10 May 2025

Short Selling: Complete Guide with Facts, History & How-To

Short Selling: Complete Guide with Facts, History & How-To

Short selling is a trading strategy where an investor borrows shares of a stock and sells them at the current market price, 
hoping to buy them back later at a lower price and return them to the lender — making a profit from the price difference.

Why People Short Sell
Speculation: Profit from falling prices.
Hedging: Protect against downside risk in a long position.
Arbitrage: Exploit mispricing between related assets.

History of Short Selling -
1600s (Dutch East India Company): 
The earliest recorded short sale happened in the 17th century in the Netherlands.

1907 & 1929 Crashes: 
Short selling was blamed (rightly or wrongly) for exacerbating stock market crashes.

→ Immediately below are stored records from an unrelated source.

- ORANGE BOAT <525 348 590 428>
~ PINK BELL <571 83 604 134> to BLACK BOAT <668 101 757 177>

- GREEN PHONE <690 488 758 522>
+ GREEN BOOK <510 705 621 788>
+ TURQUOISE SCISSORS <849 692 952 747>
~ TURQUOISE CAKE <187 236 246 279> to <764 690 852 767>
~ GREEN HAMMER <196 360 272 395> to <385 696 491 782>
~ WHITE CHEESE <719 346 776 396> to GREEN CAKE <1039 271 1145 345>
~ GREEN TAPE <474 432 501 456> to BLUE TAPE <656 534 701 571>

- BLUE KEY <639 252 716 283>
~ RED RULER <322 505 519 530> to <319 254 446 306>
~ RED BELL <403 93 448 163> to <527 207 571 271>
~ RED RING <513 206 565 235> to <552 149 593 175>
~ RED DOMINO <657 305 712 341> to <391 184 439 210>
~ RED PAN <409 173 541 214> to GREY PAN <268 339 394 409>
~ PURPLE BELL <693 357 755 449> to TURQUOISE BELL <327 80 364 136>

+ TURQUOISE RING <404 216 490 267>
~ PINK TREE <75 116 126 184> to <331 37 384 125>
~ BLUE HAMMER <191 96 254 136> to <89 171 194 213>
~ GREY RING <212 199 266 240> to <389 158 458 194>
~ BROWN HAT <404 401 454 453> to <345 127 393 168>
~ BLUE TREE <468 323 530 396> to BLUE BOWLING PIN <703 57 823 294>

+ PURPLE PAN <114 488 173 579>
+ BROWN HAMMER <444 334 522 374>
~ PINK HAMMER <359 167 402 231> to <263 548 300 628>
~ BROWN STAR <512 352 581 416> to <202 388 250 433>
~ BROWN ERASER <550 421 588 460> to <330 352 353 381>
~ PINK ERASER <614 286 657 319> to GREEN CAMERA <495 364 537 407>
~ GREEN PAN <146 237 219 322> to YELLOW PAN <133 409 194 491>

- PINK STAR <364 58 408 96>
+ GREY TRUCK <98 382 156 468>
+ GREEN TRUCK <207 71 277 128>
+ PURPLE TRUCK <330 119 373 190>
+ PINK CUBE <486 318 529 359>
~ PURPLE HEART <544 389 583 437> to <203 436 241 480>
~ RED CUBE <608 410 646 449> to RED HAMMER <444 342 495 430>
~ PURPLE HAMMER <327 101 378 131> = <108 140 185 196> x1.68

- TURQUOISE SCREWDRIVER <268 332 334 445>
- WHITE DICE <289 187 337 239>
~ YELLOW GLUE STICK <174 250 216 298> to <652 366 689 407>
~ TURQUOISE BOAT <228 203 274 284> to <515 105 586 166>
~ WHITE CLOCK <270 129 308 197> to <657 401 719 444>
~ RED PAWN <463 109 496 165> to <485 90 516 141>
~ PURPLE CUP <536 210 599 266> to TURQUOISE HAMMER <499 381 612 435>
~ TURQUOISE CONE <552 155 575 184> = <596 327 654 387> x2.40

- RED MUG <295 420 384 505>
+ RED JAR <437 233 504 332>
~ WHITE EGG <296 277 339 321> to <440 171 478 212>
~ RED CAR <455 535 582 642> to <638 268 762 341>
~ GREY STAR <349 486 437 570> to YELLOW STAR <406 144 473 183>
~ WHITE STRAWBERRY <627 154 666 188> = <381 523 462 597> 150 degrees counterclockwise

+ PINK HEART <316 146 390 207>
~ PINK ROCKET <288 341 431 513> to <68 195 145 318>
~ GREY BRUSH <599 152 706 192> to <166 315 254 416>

1940s (U.S. Regulations): 
The SEC introduced regulations to limit abusive short selling.

2008 Crisis: 
Temporary bans were imposed on short selling financial stocks.

2021 GameStop Saga: 
Retail traders on Reddit squeezed hedge funds that were heavily shorting GameStop, causing huge losses.

How Short Selling Works (Step-by-Step)
Borrow Shares: 
Through your broker, you borrow the stock from someone else's holdings.

Sell the Stock: 
You immediately sell those borrowed shares at the current market price.

Wait: 
You monitor the stock, hoping it drops in price.

Buy Back (Cover the Short): 
You repurchase the shares at the new, lower price.

Return Shares: 
You give back the borrowed shares to the broker.

Profit/Loss: 
Your profit is the difference between the selling price and the buying price (minus fees and interest).

Example
Suppose you think Stock A (currently ₹100) will drop.
You borrow and sell 10 shares = ₹1,000
Price drops to ₹80 → You buy 10 shares for ₹800
Return shares to lender → Profit = ₹1,000 - ₹800 = ₹200
Total Profit is Rs. 200   

When does short selling result in loss?
Short-selling can result in a loss when the speculation of an investor does not come true and the price of the shorted stock goes up

Pros of Short Selling -
Profit in a falling market
Adds liquidity to markets
Helps expose overvalued or fraudulent companies


Risks of Short Selling -
Unlimited Loss Potential: 
If the stock price rises instead of falls, losses can be huge.

Short Squeeze: 
A rapid price increase forces short sellers to cover, pushing the price even higher.

Margin Calls: 
Brokers may require additional funds if the trade moves against you.

Borrow Costs: 
You pay interest to borrow the shares.